Each ingredient chapter opens with cultural and historical context, tracing how these staples arrived in the Caribbean through Indigenous farming, the Atlantic slave trade, and waves of immigration. Then come the recipes, ranging from everyday dishes like rice and peas and fried plantains to more involved preparations like curried goat and pepper shrimp. The writing is warm and personal, grounded in Enston’s own family cooking and the kitchens she grew up around in Toronto’s Caribbean community.

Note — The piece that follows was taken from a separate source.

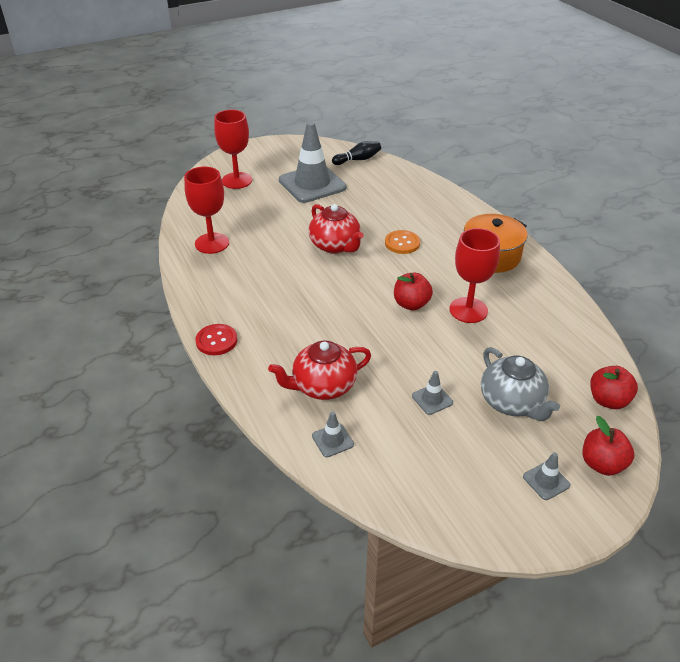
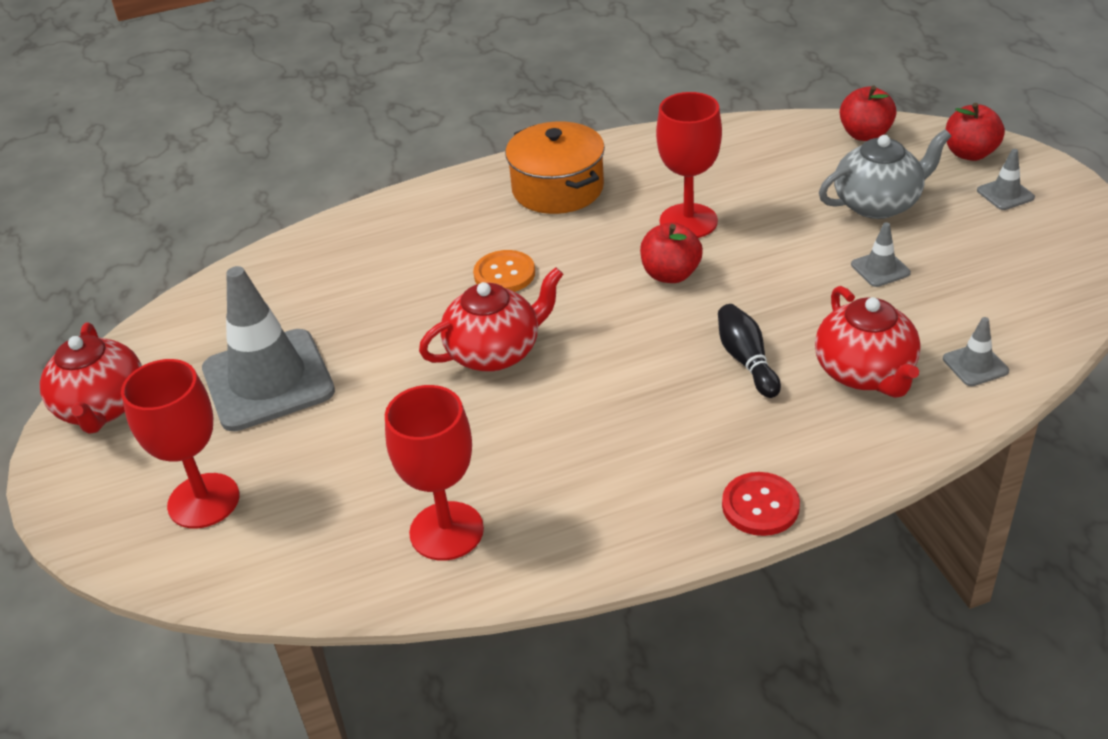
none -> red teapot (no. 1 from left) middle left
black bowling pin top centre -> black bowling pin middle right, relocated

What makes this book especially good for beginners is the clarity. Recipes are well-tested, ingredient lists are reasonable, and Enston never assumes you already know your way around Caribbean produce. She explains what to look for, where to find it, and what to substitute when something is unavailable.
What to Expect
A beautifully photographed 256-page hardcover organized by ingredient rather than course. The historical context enriches the cooking without slowing it down. Difficulty ranges from simple weeknight meals to dishes that take more time but no special skill. You will need to seek out a few Caribbean staples, but Enston provides guidance on sourcing and substitutions throughout.